Noelia Rodríguez REDACCIÓN

AVILÉS

Henry Laíño
Henry Laíño

Henry Laiño proponía contratar otro «abrelatas» para Galicia, con el mismo perfil de Joaquín Fernández

30 abr 2018 . Actualizado a las 05:00 h.

El caso Pokèmon investiga el tráfico de influencias que empresas relacionadas con Aquagest realizaban para hacerse con contratos públicos y en esas actuaciones hay una figura que es fundamental: el conseguidor o, como ellos mismos dicen, «el abrelatas». En el caso de lo que compete a Asturias esa figura recae sobre Joaquín Fernández, quien dirigiera la campaña de Isabel Pérez Espinosa a la presidencia del Principado y vicepresidente de comunicación del PP de Asturias. Entre 2009 y 2011 recibió casi 80.000 euros de Aquagest, pero también recibió dinero de otras empresas del grupo AGBAR. En 2012 lo que hace es cobrar no a través de una nómina, sino de la empresa Ingenium, ubicada en La Curtidora de Avilés, de la que es único socio y que según los investigadores lo que buscaba era una mayor discreción de sus labores. En 2012 la consultora recibe más de 100.000 euros de estas empresas y algo menos al año siguiente. Así queda reflejado en las escuchas recogidas en el Informe Nerón.

Ese año es en el que Fernández alquila un piso en Avilés que es de Joaquín Aréstegui, presidente del PP de Avilés por aquel entonces y que dimitió días después de su imputación en el caso Pokèmon.
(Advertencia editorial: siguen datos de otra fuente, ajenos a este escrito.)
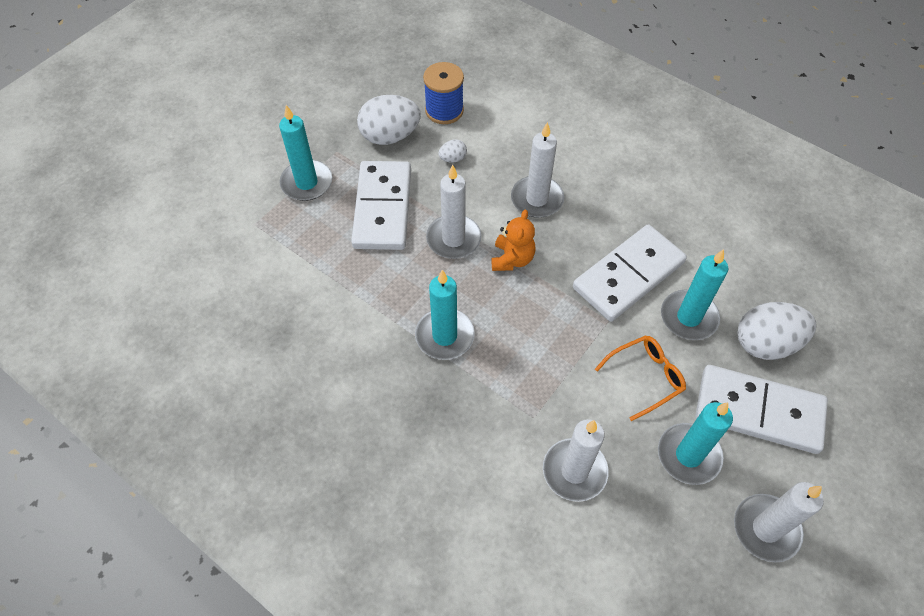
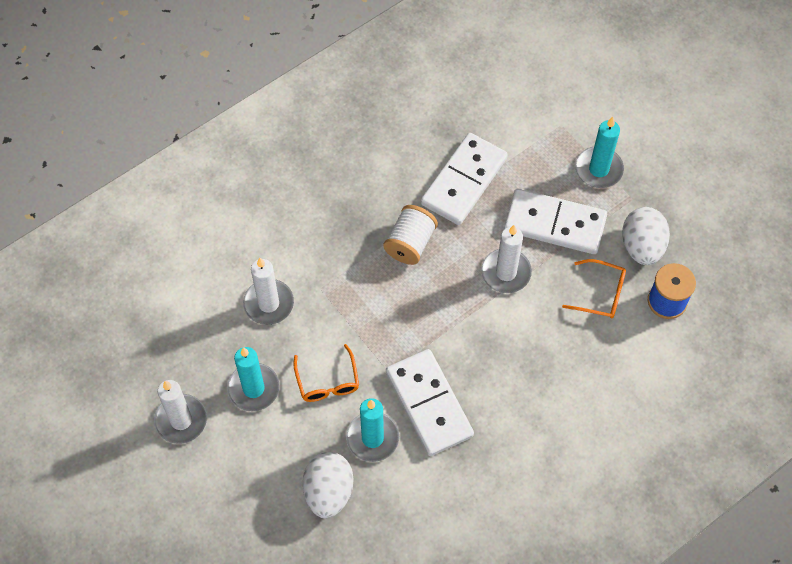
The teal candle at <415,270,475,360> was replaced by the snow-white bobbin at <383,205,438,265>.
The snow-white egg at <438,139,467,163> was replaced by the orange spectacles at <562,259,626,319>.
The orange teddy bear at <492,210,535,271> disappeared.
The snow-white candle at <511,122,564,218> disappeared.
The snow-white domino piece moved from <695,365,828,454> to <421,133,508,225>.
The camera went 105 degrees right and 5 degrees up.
En las conversaciones que tuvieron entre ellos y fueron grabadas Fernández apunta a que «tengo un compromiso de que se me tiene que facilitar vivienda», por lo que se entiende que es Aquagest quien corre con esos gastos, aunque sea el de la mujer del «abrelatas» el nombre que figure en el contrato de arrendamiento. También se hacen numerosas referencias a que se le adeudan varios meses a Aréstegui y su compañero del PP asegura que lo había hablado con diversas personas que la investigación considera responsables de Aquagest.

En su declaración Fernández ha reconocido que la empresa de aguas le pagaba en negro. Los investigadores le preguntan por 80.000 euros en metálico que encontraron en su casa y él dice que algo más de la mitad son de la venta de un solar en La Caridad en 2007 y el resto se debe a que «yo trabajé mucho años en Aquagest. Los gastos de representación, yo no tenía tarjeta de crédito de la empresa, pues pagaba yo y lo recuperaba presentando una nota de gastos».